PHYSIOLOGY OF
THE PERINATAL PULMONARY CIRCULATION
Pulmonary vascular resistance
(PVR) is high throughout fetal life, especially compared with the low
resistance of the systemic circulation. As a result, the fetal lung receives
less than 3% to 8% of combined ventricular output, with most of the right
ventricular output crossing the ductus arteriosus to the aorta. In addition to
structural maturation and growth of the developing lung circulation, the vessel
wall also undergoes functional maturation, leading to enhanced vasoreactivity
during fetal life. Mechanisms that contribute to high basal PVR in fetuses
include low oxygen tension, relatively low basal production of vasodilator
products (e.g., prostacyclin [PgI2] and nitrous oxide [NO]), increased
production of vasoconstrictors (including endothelin-1), and altered smooth
muscle cell reactivity (e.g., enhanced myogenic tone). During development, the
fetal pulmonary circulation is characterized by a progressive increase in
responsiveness to vasoactive stimuli, including changes in oxygen tension.

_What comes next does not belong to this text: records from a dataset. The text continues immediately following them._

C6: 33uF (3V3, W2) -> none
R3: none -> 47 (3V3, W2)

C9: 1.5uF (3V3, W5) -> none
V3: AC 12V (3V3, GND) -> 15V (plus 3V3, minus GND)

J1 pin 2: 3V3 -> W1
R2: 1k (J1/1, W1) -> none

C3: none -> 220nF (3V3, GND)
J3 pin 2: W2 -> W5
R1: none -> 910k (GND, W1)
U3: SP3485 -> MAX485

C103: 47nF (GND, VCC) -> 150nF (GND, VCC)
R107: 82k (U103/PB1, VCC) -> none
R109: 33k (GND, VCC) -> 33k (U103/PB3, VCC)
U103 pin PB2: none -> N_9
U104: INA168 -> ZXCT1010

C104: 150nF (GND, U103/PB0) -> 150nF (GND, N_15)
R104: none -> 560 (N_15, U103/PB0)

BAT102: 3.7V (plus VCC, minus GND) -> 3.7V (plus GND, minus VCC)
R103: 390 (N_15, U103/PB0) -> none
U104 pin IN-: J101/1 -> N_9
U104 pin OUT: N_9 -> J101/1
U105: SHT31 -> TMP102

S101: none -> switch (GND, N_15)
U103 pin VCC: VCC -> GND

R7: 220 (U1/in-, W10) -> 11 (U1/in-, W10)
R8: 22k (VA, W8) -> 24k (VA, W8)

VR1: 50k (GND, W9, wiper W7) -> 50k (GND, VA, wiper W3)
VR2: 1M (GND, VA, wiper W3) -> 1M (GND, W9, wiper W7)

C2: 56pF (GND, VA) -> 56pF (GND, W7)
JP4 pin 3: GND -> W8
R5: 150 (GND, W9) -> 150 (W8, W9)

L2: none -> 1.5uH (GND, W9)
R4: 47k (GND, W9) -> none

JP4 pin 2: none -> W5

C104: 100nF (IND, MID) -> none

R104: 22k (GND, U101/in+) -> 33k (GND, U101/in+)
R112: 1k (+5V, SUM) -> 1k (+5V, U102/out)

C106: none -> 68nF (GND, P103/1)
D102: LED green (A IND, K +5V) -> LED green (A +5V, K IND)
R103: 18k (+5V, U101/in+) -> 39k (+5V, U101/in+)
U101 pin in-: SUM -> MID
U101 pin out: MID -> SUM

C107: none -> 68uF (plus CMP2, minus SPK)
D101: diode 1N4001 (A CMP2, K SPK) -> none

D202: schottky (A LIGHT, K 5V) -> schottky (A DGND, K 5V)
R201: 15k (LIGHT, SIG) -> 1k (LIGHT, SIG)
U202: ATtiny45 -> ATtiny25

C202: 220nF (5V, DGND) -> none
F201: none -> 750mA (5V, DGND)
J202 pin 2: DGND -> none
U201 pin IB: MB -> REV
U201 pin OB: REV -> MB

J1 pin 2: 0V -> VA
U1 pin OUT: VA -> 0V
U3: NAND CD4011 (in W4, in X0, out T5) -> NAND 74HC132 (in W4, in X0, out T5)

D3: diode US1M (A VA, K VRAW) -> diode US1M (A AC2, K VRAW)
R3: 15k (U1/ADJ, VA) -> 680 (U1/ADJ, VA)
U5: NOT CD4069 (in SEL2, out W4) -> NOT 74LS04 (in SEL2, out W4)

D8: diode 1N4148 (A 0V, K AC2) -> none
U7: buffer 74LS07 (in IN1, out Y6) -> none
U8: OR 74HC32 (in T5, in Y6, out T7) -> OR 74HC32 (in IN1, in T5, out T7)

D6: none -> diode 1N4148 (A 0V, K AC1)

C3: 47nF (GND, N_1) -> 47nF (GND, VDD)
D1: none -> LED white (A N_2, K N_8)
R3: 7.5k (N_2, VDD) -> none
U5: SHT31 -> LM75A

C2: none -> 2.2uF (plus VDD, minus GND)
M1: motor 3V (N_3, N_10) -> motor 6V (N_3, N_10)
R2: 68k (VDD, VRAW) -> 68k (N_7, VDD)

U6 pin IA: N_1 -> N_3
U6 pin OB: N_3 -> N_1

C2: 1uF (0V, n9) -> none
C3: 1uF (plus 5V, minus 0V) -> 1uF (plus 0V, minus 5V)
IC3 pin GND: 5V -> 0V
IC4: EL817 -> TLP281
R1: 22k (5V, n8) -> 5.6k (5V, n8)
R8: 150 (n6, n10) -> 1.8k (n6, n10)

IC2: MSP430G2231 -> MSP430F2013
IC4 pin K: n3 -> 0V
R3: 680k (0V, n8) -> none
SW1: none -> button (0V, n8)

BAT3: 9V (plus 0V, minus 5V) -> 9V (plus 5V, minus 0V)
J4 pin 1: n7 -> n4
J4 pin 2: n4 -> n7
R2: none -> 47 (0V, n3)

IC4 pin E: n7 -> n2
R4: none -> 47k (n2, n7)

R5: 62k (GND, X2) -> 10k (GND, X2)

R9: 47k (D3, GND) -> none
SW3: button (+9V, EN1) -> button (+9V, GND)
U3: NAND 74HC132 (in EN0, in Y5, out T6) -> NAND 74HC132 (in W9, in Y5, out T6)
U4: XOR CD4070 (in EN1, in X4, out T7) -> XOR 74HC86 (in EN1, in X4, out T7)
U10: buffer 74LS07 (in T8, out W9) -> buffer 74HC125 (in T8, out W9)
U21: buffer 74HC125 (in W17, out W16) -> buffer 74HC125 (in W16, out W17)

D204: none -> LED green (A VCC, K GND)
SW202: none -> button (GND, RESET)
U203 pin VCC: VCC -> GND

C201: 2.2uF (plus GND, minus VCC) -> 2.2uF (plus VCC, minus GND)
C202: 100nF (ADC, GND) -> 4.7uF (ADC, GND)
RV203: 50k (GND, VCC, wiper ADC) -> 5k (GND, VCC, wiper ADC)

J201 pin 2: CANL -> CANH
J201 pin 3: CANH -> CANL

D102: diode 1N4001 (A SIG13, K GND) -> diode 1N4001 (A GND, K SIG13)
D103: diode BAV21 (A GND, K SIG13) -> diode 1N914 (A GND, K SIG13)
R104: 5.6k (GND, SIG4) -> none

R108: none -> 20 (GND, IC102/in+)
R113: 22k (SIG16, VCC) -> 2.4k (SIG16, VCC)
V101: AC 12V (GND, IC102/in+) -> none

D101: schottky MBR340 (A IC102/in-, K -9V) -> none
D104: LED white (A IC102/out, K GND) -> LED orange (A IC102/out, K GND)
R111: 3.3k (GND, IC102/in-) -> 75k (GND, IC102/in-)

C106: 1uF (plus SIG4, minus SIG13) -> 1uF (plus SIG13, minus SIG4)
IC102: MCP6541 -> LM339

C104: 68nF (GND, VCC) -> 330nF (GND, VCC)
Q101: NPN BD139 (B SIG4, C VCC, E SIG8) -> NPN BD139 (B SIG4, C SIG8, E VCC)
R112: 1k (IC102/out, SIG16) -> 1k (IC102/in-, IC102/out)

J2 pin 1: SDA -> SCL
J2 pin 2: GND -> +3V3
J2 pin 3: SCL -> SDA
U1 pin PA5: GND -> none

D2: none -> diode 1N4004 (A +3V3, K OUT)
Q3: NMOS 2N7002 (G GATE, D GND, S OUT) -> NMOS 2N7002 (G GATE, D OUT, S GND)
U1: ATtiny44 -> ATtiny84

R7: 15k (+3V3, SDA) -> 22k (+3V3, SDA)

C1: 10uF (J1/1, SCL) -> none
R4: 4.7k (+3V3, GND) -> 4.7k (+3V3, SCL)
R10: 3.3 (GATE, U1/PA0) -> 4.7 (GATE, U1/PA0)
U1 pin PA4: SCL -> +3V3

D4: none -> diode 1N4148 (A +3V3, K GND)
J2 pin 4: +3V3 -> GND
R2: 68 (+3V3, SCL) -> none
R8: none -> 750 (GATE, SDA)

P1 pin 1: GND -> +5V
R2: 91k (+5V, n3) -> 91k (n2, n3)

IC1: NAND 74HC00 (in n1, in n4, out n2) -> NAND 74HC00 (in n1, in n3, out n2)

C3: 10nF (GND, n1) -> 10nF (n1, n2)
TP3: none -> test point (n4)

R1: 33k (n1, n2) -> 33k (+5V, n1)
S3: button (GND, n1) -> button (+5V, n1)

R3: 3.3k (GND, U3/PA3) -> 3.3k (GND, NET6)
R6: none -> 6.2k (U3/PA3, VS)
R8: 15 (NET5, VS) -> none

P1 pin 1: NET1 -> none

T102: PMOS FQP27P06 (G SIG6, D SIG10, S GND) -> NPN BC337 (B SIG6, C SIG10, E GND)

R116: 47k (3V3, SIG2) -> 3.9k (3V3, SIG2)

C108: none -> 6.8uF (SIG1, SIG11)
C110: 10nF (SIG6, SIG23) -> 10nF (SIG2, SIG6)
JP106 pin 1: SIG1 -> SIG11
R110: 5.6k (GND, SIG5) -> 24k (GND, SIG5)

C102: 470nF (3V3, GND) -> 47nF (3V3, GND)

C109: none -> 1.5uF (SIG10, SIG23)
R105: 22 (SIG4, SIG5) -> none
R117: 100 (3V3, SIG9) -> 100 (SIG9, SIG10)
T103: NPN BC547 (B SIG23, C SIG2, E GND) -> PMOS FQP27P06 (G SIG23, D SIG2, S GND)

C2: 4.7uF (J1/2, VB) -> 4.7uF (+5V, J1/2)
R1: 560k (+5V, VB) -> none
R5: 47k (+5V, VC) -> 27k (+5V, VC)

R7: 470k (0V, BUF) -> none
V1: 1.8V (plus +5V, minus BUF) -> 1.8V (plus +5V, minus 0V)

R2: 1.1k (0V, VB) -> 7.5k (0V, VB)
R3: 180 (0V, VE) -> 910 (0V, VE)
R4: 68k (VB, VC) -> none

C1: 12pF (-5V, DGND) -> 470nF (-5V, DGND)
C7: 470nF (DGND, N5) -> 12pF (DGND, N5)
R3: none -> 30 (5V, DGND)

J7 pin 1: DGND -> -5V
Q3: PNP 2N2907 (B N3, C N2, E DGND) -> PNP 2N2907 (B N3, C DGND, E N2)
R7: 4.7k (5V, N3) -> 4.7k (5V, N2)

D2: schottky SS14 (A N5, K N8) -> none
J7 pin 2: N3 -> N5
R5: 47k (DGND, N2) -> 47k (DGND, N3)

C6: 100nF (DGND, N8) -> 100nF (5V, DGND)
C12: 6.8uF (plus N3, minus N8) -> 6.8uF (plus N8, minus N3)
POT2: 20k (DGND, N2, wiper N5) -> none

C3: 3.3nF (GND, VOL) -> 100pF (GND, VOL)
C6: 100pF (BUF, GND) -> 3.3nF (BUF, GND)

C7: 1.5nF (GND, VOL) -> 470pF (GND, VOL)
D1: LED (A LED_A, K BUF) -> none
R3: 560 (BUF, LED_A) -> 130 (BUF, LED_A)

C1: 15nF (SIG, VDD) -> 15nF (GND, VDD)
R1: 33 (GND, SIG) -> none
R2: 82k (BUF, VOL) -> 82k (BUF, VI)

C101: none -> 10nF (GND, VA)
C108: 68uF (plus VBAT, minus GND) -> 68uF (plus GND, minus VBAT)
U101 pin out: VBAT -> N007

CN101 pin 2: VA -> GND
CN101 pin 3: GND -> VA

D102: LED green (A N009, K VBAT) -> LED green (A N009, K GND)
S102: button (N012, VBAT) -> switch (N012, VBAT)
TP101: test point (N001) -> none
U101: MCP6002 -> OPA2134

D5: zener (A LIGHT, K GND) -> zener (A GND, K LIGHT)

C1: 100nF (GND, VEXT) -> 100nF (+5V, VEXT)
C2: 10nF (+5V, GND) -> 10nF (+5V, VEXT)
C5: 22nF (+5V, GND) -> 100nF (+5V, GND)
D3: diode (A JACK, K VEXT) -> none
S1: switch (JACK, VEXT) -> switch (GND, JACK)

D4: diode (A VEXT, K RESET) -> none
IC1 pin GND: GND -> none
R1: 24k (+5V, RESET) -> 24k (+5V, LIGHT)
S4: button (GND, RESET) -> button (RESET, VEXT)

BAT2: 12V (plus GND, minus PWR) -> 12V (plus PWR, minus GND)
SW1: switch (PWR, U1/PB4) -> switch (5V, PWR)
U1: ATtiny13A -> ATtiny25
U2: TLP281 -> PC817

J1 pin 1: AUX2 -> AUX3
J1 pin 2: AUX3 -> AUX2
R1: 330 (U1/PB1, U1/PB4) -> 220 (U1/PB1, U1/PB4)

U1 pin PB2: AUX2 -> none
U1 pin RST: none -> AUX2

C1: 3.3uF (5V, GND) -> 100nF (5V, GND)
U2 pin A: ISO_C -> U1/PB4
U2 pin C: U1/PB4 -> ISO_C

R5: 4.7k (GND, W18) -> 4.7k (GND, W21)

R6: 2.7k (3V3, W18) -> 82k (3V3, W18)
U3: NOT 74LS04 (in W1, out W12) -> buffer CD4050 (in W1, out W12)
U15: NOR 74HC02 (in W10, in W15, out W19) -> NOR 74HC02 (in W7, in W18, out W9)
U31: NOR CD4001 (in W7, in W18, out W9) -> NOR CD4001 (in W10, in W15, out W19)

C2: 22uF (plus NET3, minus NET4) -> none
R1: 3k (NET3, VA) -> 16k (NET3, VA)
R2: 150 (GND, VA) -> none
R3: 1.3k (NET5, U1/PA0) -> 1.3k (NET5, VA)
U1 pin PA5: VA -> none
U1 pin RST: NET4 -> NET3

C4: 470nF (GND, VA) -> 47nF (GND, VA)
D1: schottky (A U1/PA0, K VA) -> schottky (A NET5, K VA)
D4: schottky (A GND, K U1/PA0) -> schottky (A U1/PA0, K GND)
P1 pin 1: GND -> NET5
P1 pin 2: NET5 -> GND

Postnatal survival depends on
the successful transition of the fetal pulmonary circulation from its high
resistance state in utero to a low-resistance, high-flow vascular bed within
minutes after delivery. This decrease in PVR allows for the eightfold increase
in pulmonary blood flow that is necessary for the lungs to serve their postnatal
function for gas exchange (see Plate 1-43). Mechanisms that contribute to the
normal decrease in PVR at birth include vasodilation caused by birth-related
stimuli, such as increased oxygen tension, ventilation, and shear stress, and
altered production of several vasoactive products, especially the enhanced
release of NO and prostacyclin. In addition, high pulmonary blood flow abruptly
causes a structural reorganization of the vascular wall that includes flattening
of the endothelium and thinning of smooth muscle cells and matrix. Thus, the
ability to accommodate this marked increase in blood flow requires rapid
functional and structural adaptations to ensure the normal postnatal decrease
in PVR.
Some infants fail to achieve
or sustain the normal decrease in PVR at birth, leading to severe respiratory
distress and hypoxemia, which is referred to as persistent pulmonary
hypertension of the newborn (PPHN). PPHN is a major clinical problem,
contributing significantly to high morbidity and mortality in both full-term and
premature neonates.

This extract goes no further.